Dal rifugio nell’arte alla collettività. La poesia, l’arte sono il rifugio dell’io, che dopo non aver trovato la sua dimensione nella realtà si apparta in una dimensione colorata dalla fantasia in cui tutto sembra acquisire i toni della perfezione, dell’idilliaco, del sublime. Tutti cerchiamo la poesia nella nostra vita, ma pochi riescono ad affermarsi tramite questa, a trovare la propria dimensione nell’arte. Forse che questo non implica una scissione quasi netta dalla realtà, e dunque dalla società circostante? Quanti riescono ad essere completamente se stessi? I casi più conosciuti sono quasi sempre esempi riconducibili al noto binomio genio-sregolatezza, ma nella vita ordinaria il rifugio che l’io trova nell’arte è transitorio, la contemplazione disinteressata e l’estasi che ne deriva coinvolgono l’animo per un lasso di tempo breve, che lascia spazio ad un nuovo ritorno dell’io nella quotidianità e alle delusioni.

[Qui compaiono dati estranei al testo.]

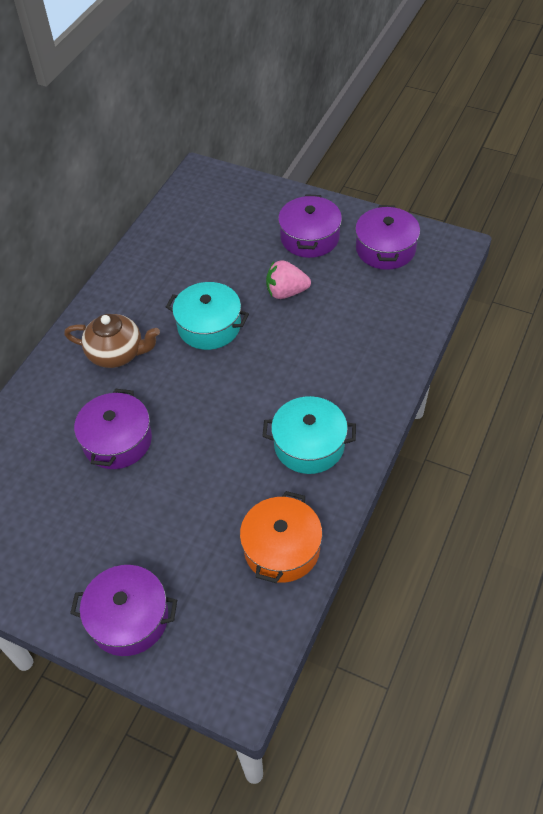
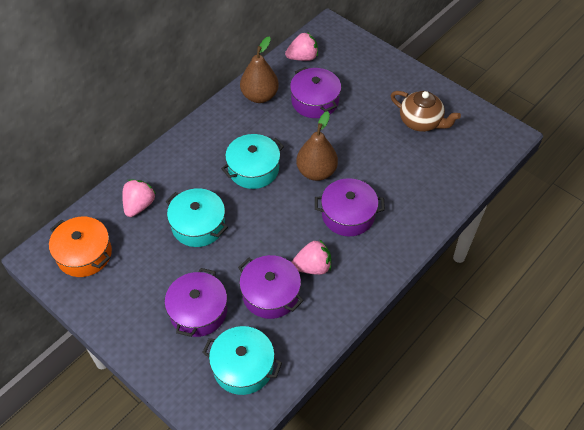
brown pear: 0 -> 2
pink strawberry: 1 -> 3
turquoise pot: 2 -> 3

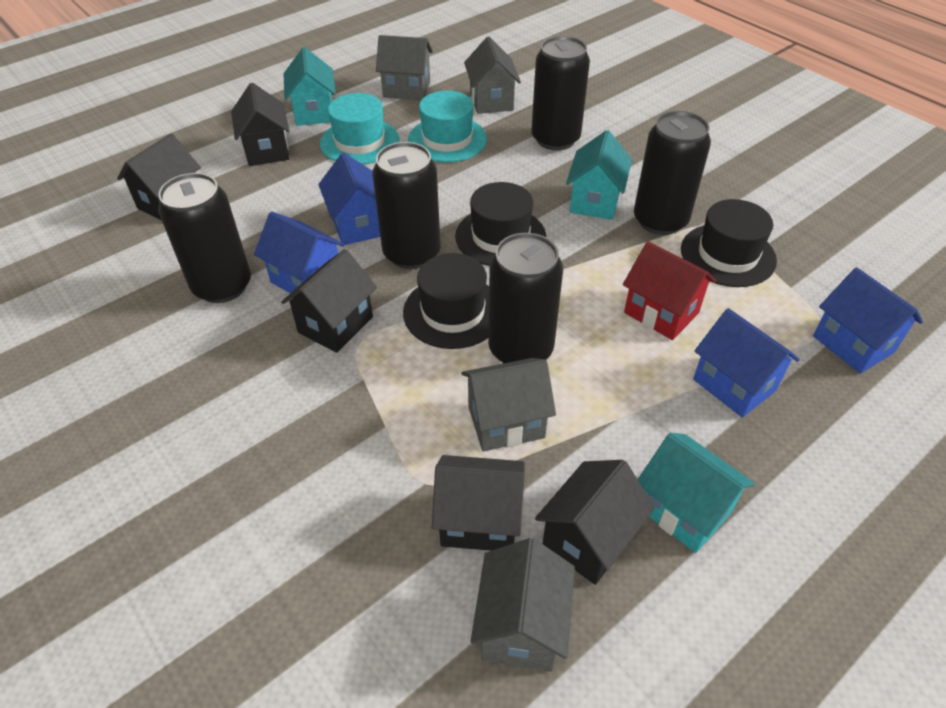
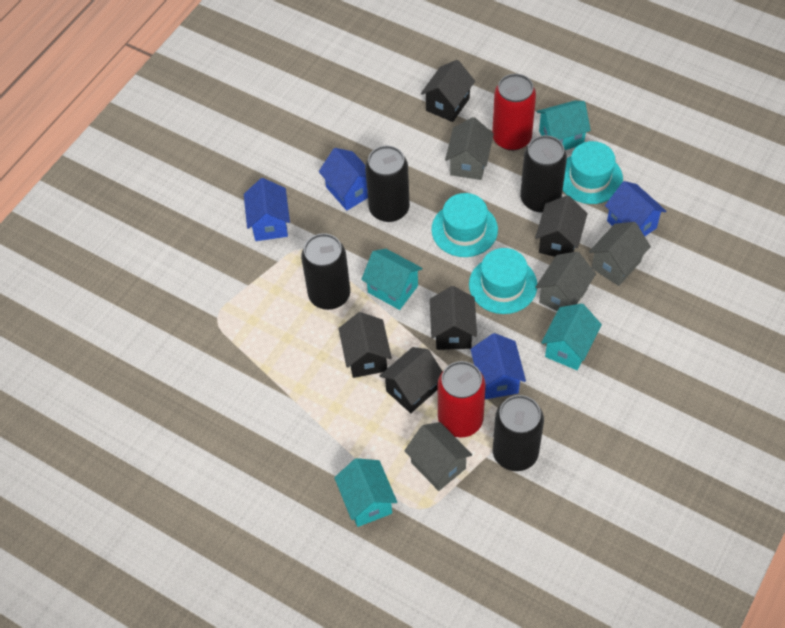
black can: 5 -> 4
black hat: 3 -> 0
red can: 0 -> 2
red house: 1 -> 0
turquoise hat: 2 -> 3
turquoise house: 3 -> 4

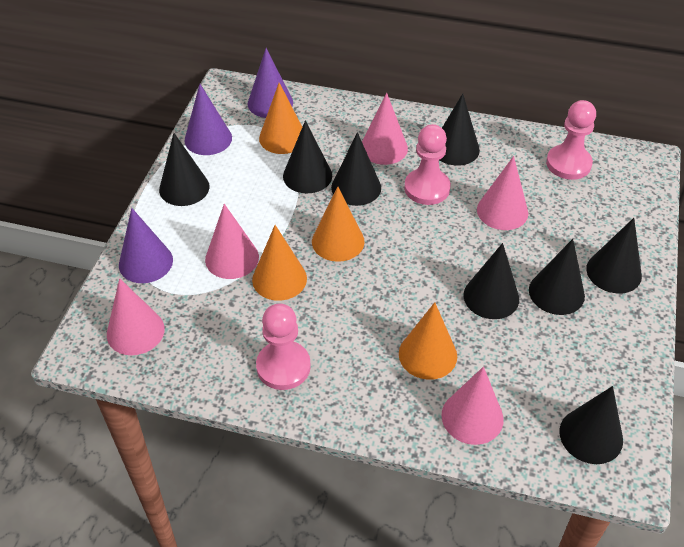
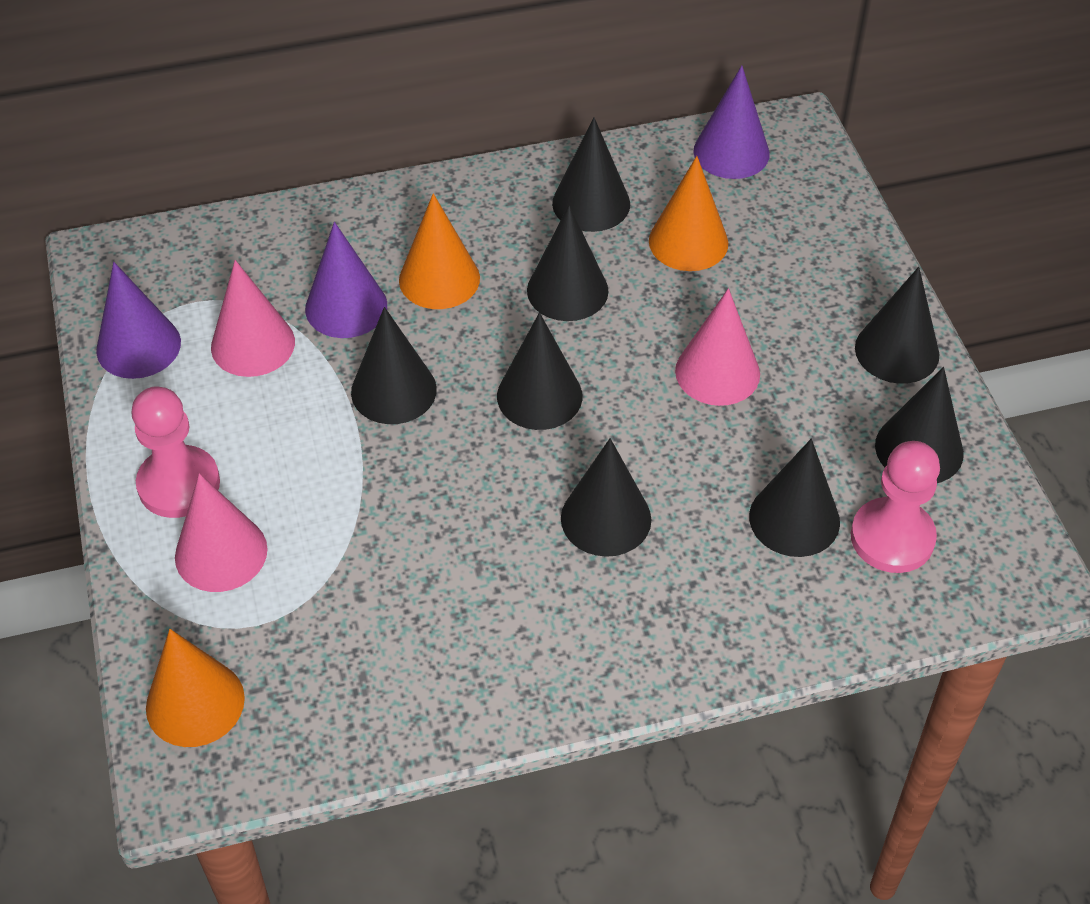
orange cone: 4 -> 3
pink cone: 5 -> 3
pink pawn: 3 -> 2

Allora una più pregnante affermazione è quella che si realizza nel gruppo sociale, nella collettività. L’io si riconosce negli io molteplici degli altri e vi si identifica, potenziando se stesso e la propria coscienza di esistere. Ma ciò ha un’ambivalenza non trascurabile. Da un lato l’individualità dell’io soccombe alla moltitudine, l’estro e il genio vengono livellati verso il basso, verso una conformità che da “sicurezza”. E’ proprio in questo che sta l’affermazione dell’identità di massa, l’io generico si sente affermato nel momento in cui è parte integrante, ed integrata, di un contesto sociale codificato da precisi schemi. Ma tutto questo ha una sorta di effetto paralisi, ognuno è ingabbiato in ruoli e posizioni fisse, incatenato da valori creati ad hoc che confluiscono in un falso moralismo schiacciante. L’originalità si perde e l’io diventa massa. Interessante a tal proposito è la riflessione della filosofa ebrea Hanna Arendt nella sua opera “la banalità del male” in cui l’autrice racconta e commenta il processo ad Adolf Eichmnann, ufficiale delle SS responsabile della gestione e dei trasferimenti degli ebrei, in un primo tempo espulsi dai paesi annessi al reich come l’Austria e poi ammassati nei ghetti e quindi rinchiusi nei campi di concentramento per procedere alla “soluzione finale”. Tale processo si tenne a Gerusalemme nel 1961 e si concluse con la condanna a morte dell’imputato. Arendt sottopone ad analisi accurata le dichiarazioni, le azioni, e le motivazioni di Eichmann, il comportamento dei nazisti e le loro vittime. I carnefici nazisti erano uomini normali nella vita privata, anzi uomini “banali” che avevano rinunciato a pensare autonomamente e si erano trasformati in precisi e puntigliosi esecutori di ordini superiori. D'altra parte, e ultima tappa del lungo viaggio dell’anima, la collettività si stanzia come affermazione dell'essenza delle animenella solidarietà verso gli altri, momento in cui la frammentarietà angosciosa dei tanti io doloranti si armonizza in una “social catena”. In questa prospettiva è assolutamente fondamentale l'amicizia, concepita in modo aristotelico, come un istinto primario che spinge l'uomo ad allearsi con gli altri uomini non tanto e non principalmente per un rapporto di reciproca utilità, quanto proprio per un senso di "orrore" nei confronti della Natura di cui tutti gli esseri viventi sono vittime, per ricavarne reciproco conforto e vincere così in qualche modo la devastante solitudine che ci attanaglia.